A Justiça do Amazonas suspendeu os repasses de empréstimos consignados de servidores públicos, aposentados e pensionistas da Fundação Amazonprev ao Banco Master. A decisão foi tomada pela 2ª Vara da Fazenda Pública da Comarca de Manaus, após pedido da Amazonprev e do Governo do Estado.

A medida foi assinada nesta quinta-feira (5) pelo juiz Leoney Figliuolo Harraquian e determina que os valores descontados diretamente na folha de pagamento não sejam mais repassados ao banco, devendo permanecer depositados em conta judicial até decisão final do processo.

Investigação e risco financeiro

O Banco Master é alvo de apuração da Polícia Federal e, nos últimos meses, também passou a ser questionado por órgãos como o Banco Central do Brasil, o Tribunal de Contas da União e o Supremo Tribunal Federal.

Na decisão, o magistrado destacou que a suspensão está relacionada a um investimento de R$ 50 milhões feito pela Amazonprev em Letras Financeiras emitidas pelo Banco Master, em junho de 2024. Segundo a fundação, há risco iminente de não recuperação do valor, diante da incerteza sobre a liquidez do grupo econômico, atualmente em liquidação extrajudicial.

O que muda para servidores e aposentados

Pela decisão judicial:

  • os valores dos consignados ficarão retidos judicialmente;
  • haverá prestação de contas a cada 60 dias;
  • os recursos servirão como garantia de eventual restituição ou compensação dos valores investidos pela Amazonprev.

O juiz também proibiu o Banco Master e a EFB Regimes Especiais e Empresas Ltda., nomeada pelo Banco Central, de adotarem medidas contra os segurados, como:

  • negativação em cadastros de inadimplentes;
  • protestos;
  • ações judiciais de cobrança.

O descumprimento da ordem pode gerar multa diária de R$ 20 mil, limitada a 20 dias.

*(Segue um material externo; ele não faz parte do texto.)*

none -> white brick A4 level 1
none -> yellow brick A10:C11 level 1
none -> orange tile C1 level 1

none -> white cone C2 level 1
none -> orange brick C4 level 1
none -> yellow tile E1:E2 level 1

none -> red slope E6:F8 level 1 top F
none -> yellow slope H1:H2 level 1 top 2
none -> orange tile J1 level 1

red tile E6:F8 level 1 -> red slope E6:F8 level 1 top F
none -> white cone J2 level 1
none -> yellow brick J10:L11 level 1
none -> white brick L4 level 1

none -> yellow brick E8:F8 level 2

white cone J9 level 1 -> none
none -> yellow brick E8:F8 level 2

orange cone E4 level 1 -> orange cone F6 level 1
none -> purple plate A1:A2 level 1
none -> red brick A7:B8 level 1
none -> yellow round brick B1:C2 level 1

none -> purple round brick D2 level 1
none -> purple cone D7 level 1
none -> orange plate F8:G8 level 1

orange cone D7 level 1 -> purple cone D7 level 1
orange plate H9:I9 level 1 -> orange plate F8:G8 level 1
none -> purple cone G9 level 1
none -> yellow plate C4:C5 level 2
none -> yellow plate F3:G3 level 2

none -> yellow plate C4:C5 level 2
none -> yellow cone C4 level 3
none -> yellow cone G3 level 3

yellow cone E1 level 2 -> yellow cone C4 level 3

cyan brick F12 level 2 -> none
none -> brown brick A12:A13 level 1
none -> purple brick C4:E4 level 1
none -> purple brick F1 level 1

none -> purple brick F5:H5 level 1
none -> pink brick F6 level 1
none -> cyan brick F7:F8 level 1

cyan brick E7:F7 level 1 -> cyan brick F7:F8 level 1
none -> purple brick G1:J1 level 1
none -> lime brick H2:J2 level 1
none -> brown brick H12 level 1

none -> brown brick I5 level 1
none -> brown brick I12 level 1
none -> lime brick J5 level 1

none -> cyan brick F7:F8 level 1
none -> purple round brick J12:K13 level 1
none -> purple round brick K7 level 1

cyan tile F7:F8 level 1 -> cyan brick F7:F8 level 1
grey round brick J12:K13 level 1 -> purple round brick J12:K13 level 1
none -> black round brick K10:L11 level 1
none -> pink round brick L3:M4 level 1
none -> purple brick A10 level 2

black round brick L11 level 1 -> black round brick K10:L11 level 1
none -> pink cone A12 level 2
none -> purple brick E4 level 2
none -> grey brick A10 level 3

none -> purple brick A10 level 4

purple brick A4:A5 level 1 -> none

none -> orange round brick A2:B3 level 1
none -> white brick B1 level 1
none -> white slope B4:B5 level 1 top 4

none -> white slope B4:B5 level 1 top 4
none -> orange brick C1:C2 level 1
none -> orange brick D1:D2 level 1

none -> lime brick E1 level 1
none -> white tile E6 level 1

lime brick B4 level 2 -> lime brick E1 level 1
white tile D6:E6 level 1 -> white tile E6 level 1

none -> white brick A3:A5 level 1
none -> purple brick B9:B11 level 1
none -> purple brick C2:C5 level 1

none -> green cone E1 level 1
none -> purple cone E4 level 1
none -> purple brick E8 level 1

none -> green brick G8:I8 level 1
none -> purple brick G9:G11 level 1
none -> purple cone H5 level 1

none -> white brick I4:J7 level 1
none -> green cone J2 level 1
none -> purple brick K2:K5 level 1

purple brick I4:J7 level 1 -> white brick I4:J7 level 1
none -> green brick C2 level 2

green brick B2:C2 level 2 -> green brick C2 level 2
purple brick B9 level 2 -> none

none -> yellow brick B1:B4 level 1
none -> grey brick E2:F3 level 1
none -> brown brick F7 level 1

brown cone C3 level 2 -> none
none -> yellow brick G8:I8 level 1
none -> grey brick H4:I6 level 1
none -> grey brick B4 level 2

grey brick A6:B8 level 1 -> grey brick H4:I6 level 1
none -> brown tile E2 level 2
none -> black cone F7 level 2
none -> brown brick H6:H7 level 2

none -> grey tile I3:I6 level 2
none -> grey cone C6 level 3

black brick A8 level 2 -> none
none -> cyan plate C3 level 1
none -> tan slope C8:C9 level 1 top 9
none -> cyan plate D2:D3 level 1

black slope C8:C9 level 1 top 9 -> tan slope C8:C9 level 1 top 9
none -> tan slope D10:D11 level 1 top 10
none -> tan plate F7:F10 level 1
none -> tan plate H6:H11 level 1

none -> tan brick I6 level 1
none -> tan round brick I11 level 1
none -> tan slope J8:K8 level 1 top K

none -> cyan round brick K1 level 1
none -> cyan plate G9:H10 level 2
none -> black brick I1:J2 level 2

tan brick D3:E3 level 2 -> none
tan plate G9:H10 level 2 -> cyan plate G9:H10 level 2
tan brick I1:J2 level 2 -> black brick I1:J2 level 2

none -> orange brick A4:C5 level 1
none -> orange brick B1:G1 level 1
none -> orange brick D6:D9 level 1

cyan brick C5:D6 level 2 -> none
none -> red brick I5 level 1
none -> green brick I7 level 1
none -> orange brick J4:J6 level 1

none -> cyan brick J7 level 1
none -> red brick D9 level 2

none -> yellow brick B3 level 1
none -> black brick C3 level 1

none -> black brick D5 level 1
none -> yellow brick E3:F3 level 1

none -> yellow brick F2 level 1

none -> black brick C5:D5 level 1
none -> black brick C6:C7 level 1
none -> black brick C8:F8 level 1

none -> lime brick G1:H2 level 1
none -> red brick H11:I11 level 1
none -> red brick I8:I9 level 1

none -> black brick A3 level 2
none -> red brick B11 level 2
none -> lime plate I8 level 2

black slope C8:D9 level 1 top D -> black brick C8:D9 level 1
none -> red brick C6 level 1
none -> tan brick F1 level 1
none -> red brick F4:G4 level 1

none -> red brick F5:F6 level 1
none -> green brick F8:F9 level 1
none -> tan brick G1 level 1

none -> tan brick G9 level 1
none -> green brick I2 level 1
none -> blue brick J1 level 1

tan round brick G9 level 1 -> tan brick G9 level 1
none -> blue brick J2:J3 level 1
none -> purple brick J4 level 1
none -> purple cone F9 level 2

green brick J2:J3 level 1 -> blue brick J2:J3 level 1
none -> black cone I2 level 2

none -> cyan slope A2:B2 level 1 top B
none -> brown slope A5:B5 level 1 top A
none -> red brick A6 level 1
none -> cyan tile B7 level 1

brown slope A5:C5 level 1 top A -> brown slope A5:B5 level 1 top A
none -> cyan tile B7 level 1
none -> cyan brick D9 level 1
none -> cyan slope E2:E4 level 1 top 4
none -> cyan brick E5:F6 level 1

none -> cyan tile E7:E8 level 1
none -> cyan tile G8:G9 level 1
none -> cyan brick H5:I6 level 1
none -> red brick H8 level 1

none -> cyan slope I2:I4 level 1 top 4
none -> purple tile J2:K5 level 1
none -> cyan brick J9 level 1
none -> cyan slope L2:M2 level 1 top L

A suspensão dos repasses deverá ser comprovada em até 30 dias.

Fundamentação da decisão

Na avaliação do magistrado, existe reciprocidade de obrigações: a Amazonprev é credora do Banco Master, ao mesmo tempo em que o Estado e a fundação repassariam valores dos consignados ao banco.

“Constata-se, ao menos em sede de cognição sumária, a possibilidade de compensação dos créditos”, afirmou o juiz, com base no artigo 368 do Código Civil.

Leoney Harraquian ressaltou ainda que a medida busca proteger o erário e a segurança do pagamento de aposentadorias e pensões no Amazonas.

“Eventual perda das Letras Financeiras recairia diretamente sobre a coletividade dos segurados e beneficiários do regime, que dependem da integridade do fundo para a percepção de benefícios de natureza alimentar”, destacou.

A decisão também afastou o risco de irreversibilidade, já que os valores permanecerão em conta segregada e poderão ser transferidos ao banco caso haja restituição futura durante o processo de liquidação.

Servidores, aposentados e pensionistas não podem sofrer cobranças, negativação ou ações judiciais enquanto a decisão estiver em vigor. Qualquer irregularidade deve ser comunicada imediatamente à Amazonprev ou ao Judiciário.